We studied the diet of the exotic American bullfrog (Lithobates catesbeianus) in Arroyo San Carlos, located in northwestern Baja California, Mexico, during spring and summer 2009. Analysis of 64 stomach contents revealed 15 prey types, of which the exotic red crayfish (Procambarus clarkii) and terrestrial isopods (Armadillidiidae) were the most significant items (according to an index of their relative importance), making up 64% and 31% of the bullfrog's diet, respectively. Diet differed between the sexes, with red crayfish eaten more frequently by males (84%) than females (69%). Bullfrog diet changed with body size, with smaller individuals (≤86 mm) containing woodlice (61%) as the dominant prey type and larger individuals (≥129 mm) containing red crayfish (97%) as the dominant prey type. The average prey size consumed was significantly correlated with body length.© 2014.
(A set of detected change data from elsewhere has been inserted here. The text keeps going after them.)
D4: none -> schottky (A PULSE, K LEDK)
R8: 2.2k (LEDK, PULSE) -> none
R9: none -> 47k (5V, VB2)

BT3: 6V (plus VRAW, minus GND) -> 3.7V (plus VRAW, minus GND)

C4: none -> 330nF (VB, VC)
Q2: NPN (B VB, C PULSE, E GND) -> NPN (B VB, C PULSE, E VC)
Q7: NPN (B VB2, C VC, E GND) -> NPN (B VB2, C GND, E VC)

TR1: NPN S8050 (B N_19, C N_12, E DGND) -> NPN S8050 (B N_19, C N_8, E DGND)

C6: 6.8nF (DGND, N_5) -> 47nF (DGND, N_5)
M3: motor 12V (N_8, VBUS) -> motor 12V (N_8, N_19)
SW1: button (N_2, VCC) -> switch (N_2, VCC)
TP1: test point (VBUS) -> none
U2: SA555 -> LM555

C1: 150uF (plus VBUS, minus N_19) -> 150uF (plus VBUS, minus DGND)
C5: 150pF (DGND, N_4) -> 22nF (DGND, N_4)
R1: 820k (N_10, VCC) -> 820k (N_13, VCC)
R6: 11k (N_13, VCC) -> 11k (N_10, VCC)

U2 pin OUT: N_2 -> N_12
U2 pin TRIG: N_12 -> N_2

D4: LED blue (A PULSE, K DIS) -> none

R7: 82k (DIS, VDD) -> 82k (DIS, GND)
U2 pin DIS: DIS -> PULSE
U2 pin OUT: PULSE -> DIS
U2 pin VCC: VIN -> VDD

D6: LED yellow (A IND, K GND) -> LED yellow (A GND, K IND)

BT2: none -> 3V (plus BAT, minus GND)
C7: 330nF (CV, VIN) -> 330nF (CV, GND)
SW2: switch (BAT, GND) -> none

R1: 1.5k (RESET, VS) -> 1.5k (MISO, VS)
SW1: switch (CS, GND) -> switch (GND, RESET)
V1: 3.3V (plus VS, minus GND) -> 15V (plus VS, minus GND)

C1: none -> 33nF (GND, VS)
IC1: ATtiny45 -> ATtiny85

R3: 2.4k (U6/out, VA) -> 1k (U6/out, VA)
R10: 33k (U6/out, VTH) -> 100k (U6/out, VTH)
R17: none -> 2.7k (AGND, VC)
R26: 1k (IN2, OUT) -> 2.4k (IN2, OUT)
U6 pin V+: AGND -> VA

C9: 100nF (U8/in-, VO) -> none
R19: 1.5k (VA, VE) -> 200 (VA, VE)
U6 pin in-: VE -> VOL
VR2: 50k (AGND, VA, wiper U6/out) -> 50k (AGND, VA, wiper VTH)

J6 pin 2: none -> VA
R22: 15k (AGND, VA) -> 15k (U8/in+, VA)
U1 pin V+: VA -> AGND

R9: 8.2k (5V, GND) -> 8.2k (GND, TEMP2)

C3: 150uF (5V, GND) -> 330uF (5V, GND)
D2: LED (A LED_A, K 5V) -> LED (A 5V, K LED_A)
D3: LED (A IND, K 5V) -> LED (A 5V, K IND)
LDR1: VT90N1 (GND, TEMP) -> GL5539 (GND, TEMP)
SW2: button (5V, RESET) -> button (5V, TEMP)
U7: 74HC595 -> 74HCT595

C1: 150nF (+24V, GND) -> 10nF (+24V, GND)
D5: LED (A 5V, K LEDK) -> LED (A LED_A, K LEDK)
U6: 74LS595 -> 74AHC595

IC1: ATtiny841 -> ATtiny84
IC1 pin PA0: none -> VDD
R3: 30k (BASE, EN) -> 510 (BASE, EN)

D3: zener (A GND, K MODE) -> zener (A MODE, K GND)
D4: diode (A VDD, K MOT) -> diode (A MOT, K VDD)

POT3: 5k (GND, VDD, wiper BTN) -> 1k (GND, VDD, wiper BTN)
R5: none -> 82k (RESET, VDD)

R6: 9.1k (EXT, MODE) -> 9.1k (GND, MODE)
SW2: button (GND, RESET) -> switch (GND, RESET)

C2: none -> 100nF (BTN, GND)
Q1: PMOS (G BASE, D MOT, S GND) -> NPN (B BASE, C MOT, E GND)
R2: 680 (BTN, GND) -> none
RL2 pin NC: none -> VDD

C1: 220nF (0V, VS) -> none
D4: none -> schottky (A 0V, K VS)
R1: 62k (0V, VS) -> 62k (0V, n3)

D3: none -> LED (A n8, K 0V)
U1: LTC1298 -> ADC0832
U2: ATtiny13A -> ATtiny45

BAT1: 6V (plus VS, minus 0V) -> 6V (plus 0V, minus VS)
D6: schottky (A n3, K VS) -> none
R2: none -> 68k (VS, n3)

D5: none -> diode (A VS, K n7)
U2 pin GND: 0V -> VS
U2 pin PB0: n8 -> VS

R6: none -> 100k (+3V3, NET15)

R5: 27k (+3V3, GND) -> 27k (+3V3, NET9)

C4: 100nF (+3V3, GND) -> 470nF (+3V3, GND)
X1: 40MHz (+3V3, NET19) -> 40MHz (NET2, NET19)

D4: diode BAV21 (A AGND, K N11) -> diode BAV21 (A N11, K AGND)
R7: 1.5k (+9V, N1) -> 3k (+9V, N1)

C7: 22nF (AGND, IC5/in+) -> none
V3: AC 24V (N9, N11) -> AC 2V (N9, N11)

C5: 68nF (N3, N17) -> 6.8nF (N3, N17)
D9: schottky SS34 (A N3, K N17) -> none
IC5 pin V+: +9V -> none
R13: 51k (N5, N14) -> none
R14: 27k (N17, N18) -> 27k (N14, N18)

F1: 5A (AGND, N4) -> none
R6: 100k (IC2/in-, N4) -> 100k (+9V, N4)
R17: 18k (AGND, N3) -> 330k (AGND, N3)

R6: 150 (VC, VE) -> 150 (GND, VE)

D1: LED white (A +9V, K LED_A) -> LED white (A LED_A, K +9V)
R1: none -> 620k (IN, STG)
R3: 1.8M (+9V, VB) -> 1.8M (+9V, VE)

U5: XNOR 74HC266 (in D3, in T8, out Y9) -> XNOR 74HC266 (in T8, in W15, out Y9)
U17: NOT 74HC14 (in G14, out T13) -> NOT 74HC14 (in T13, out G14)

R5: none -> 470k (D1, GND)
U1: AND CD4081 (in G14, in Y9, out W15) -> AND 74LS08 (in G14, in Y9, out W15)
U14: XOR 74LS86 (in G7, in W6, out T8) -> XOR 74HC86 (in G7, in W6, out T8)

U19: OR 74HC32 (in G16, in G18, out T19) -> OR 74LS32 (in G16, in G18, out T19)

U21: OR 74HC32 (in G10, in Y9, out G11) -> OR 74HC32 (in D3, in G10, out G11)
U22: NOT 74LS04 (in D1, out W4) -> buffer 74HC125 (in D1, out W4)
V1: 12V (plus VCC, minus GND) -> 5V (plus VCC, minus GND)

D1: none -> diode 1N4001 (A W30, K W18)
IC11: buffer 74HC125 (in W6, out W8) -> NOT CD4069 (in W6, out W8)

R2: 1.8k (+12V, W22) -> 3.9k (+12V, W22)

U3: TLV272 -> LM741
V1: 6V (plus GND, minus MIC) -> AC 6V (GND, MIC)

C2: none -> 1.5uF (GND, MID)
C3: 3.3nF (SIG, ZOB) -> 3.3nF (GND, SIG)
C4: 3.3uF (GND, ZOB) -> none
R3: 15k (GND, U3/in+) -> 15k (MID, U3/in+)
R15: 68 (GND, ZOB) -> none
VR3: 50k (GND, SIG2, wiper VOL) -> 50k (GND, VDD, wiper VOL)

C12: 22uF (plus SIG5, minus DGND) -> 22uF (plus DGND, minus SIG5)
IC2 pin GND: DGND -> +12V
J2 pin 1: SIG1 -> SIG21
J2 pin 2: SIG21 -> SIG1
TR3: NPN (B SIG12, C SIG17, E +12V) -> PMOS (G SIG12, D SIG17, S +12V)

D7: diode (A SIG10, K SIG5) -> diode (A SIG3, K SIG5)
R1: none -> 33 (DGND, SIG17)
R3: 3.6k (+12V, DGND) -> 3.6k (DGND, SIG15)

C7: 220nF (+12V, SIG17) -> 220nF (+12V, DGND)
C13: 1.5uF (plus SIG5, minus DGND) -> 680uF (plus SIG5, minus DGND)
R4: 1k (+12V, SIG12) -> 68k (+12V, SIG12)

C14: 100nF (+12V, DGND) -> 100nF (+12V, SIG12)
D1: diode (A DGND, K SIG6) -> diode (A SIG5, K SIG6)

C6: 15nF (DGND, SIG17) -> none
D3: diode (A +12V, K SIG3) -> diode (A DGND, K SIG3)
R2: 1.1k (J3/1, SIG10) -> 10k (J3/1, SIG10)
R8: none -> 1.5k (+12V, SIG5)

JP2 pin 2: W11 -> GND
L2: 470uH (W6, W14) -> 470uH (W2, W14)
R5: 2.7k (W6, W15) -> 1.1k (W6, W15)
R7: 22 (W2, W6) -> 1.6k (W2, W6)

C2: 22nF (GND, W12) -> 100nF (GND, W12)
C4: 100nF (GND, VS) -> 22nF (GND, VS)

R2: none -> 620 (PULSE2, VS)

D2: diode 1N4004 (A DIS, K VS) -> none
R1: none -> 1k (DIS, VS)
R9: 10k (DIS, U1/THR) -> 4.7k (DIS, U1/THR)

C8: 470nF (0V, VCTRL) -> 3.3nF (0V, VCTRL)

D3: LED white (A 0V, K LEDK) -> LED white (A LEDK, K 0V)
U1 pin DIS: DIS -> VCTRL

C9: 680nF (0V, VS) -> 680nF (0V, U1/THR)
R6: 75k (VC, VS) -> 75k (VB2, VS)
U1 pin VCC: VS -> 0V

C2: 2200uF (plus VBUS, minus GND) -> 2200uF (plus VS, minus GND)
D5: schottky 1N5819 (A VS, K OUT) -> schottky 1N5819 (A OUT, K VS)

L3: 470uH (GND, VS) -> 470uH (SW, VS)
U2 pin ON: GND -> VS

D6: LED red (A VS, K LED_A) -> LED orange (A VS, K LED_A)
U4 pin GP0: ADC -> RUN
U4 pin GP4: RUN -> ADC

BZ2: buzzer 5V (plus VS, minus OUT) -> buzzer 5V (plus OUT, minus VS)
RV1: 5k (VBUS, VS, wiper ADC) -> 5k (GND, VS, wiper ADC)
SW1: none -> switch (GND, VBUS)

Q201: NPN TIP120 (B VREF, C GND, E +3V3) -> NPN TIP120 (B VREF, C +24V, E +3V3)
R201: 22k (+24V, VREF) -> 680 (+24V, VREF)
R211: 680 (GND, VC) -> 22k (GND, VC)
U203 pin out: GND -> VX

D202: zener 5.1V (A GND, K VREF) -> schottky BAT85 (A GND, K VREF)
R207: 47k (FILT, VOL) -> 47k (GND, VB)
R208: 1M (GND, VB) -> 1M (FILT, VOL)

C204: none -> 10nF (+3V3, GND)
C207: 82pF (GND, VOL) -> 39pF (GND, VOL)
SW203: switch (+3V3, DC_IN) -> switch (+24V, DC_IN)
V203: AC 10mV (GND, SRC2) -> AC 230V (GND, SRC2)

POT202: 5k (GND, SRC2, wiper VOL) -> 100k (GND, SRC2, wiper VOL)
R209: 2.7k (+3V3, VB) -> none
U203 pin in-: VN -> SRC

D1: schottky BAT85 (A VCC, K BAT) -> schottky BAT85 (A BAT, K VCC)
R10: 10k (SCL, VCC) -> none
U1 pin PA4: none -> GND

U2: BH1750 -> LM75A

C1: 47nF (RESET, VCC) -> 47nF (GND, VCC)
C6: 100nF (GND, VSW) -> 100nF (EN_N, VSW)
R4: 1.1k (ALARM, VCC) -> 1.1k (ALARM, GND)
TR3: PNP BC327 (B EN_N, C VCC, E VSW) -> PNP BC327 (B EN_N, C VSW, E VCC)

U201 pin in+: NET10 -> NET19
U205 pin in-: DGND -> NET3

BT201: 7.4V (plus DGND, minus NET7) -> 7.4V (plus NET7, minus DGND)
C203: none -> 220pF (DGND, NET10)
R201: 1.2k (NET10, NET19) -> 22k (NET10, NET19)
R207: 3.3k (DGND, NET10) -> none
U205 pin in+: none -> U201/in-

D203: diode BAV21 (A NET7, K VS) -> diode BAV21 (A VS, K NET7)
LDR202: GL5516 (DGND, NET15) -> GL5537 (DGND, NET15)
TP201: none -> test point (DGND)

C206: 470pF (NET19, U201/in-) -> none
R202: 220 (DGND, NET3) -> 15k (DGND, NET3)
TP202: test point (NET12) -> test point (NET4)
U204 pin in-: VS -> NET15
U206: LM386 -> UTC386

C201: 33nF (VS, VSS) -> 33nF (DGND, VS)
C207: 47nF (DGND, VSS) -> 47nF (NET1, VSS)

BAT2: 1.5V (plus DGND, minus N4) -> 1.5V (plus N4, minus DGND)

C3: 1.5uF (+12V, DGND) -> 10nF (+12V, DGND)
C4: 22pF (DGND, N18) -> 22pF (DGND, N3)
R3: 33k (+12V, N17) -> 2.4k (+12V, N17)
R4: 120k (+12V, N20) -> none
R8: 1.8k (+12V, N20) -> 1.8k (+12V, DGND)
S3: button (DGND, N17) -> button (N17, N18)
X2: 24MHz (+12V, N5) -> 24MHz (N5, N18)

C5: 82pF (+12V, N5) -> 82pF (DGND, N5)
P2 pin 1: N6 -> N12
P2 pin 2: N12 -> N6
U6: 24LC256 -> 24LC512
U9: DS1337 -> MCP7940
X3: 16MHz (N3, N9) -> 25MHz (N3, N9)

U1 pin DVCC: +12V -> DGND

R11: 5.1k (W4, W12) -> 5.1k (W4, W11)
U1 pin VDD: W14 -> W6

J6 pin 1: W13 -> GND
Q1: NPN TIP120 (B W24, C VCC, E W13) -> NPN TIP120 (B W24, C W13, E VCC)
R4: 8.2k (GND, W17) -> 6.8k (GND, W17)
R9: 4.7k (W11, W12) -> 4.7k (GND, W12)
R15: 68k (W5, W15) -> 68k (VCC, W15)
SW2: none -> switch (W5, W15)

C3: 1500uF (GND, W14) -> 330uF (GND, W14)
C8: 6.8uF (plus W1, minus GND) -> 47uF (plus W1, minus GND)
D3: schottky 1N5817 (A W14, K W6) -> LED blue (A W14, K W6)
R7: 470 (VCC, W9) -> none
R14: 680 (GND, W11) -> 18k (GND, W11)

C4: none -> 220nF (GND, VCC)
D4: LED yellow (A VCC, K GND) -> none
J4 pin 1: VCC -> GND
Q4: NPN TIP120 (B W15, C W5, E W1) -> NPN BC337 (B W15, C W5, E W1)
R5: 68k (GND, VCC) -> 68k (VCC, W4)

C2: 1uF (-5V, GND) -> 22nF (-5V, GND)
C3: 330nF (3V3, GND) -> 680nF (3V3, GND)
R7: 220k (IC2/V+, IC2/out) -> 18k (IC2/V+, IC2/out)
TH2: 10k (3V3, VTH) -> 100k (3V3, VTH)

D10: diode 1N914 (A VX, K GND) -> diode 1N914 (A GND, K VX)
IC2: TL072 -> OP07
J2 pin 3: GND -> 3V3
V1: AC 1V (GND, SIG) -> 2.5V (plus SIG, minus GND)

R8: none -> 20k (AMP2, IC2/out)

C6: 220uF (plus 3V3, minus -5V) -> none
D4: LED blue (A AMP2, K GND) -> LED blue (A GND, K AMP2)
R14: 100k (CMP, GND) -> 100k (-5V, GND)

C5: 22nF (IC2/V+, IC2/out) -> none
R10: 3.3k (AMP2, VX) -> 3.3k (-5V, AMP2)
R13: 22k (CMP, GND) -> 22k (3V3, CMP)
Valdez-Villavicencio J.H.,Conservacion de Fauna del Noroeste | Peralta-Garcia A.,Conservacion de Fauna del Noroeste | Hollingsworth B.D.,San Diego Natural History Museum
Check List | Year: 2015

A new population of Ensatina eschscholtzii klauberi in the San Quintín volcanic field, Baja California, represents the first coastal population of this taxon. This record extends the range ca. 71 km southwest of the southernmost record of E. e. klauberi in the Sierra San Pedro Mártir and represents the first population discovered outside of coniferous and pine-oak woodlands. © 2015 Check List and Authors.


Valdez-Villavicencio J.H.,Conservacion de Fauna Del Noroeste | Peralta-Garcia A.,Conservacion de Fauna Del Noroeste | Guillen-Gonzalez J.A.,Gestion Ambiental y Desarrollo
Revista Mexicana de Biodiversidad | Year: 2016

We report a new population of the southwestern pond turtle Emys pallida in Baja California. This record represents a range extension of 95.5 km south from the nearest reported location. Also represents the only oasis population within the Central Desert ecoregion in Baja California. © 2016 Universidad Nacional Autónoma de México, Instituto de Biología.